In the Bible Christian Ministry
Sunday 2-23-25 (The Well Ordered Life Part 3)
  • Living a Well-Ordered Life: The Power of Relationships

    Today, we continue our journey towards living a well-ordered life by focusing on the cornerstone of our existence—relationships.
    By nurturing strong relationships with others and with God, we can bring order to our lives and avoid the chaos that arises from discord and confusion.
    The Importance of Relationships with Others: 
    God created us to be relational beings, and the strength of our relationships with others directly impacts the order in our lives.
    When you have bad relationships or challenging relationships in your life it affects your life’s order.
    Hard to have peace because even if the individual isn’t present it causes angst and uneasiness.
    When we have and focus on building and maintaining good relationships, we create a foundation:
    of support
    love
    understanding
    that helps us navigate life's challenges.
    Ecclesiastes 4:9–10 NIV
    9 Two are better than one, because they have a good return for their labor: 10 If either of them falls down, one can help the other up.
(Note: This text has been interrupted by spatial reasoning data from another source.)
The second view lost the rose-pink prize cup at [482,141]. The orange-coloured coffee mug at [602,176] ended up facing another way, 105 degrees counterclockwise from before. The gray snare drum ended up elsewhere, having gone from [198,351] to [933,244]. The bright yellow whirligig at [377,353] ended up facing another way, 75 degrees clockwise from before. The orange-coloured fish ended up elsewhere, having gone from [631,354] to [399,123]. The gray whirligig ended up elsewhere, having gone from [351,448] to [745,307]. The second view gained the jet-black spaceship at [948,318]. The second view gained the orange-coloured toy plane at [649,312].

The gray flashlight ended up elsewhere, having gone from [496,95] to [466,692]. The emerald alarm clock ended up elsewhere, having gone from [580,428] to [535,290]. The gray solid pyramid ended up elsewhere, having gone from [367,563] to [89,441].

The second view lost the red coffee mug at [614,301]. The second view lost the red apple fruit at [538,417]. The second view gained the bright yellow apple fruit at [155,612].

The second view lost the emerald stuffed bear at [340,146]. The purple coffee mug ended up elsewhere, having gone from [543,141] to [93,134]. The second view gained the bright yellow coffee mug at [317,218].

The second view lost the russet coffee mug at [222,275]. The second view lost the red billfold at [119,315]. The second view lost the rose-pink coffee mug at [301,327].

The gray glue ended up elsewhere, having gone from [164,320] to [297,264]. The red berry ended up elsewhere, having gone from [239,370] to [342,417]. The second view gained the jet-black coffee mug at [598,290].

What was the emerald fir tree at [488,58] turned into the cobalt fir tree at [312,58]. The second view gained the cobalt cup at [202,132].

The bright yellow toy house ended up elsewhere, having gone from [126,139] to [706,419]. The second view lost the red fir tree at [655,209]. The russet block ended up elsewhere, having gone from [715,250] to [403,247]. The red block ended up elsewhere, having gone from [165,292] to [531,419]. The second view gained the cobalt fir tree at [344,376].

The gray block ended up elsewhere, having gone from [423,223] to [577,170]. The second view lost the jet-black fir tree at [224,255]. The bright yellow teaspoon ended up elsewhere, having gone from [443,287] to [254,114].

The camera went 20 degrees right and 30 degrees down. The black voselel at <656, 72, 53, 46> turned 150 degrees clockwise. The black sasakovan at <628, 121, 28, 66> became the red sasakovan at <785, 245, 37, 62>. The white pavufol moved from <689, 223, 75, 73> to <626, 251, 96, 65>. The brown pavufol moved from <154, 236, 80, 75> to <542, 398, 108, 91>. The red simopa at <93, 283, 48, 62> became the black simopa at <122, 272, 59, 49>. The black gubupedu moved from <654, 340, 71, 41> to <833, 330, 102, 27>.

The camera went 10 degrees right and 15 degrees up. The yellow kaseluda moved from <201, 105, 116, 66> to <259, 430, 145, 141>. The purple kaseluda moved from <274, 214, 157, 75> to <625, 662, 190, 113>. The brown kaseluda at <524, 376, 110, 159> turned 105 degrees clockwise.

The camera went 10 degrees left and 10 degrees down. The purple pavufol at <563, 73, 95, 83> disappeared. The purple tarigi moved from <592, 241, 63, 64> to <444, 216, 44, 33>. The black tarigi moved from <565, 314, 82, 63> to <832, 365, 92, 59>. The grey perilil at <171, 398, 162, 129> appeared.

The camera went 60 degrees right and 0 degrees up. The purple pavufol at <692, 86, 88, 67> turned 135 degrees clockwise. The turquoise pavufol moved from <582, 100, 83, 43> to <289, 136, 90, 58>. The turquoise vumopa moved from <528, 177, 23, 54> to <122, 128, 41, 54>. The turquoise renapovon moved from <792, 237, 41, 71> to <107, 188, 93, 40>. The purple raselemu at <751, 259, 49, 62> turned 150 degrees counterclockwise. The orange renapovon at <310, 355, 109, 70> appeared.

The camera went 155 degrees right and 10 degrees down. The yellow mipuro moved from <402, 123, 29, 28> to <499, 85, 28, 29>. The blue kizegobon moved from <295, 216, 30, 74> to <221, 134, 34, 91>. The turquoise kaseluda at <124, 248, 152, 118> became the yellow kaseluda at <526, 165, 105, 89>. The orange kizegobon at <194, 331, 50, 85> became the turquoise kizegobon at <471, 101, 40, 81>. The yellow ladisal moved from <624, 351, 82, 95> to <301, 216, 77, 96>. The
But pity anyone who falls and has no one to help them up.
    By focusing on others and nurturing these relationships, we can avoid the discourse and confusion that often leads to disorder.
    Instead, we create an environment of mutual respect and understanding that promotes order and stability.

    At our Foundation we are Relational Beings

    Inherent Need for Connection:
    The idea that God created us as relational beings suggests that connection is not just a desirable add-on to life, but a fundamental part of our design.   It is not optional--it is NEEDED
    -       From birth, we are dependent on others for:
    survival and
    thrive in environments of love and belonging.
    This innate need for connection is often seen as a reflection of a divine nature that is itself relational.  He designed us so that we could have a ongoing relationship with Him and others.  He walked with Adam.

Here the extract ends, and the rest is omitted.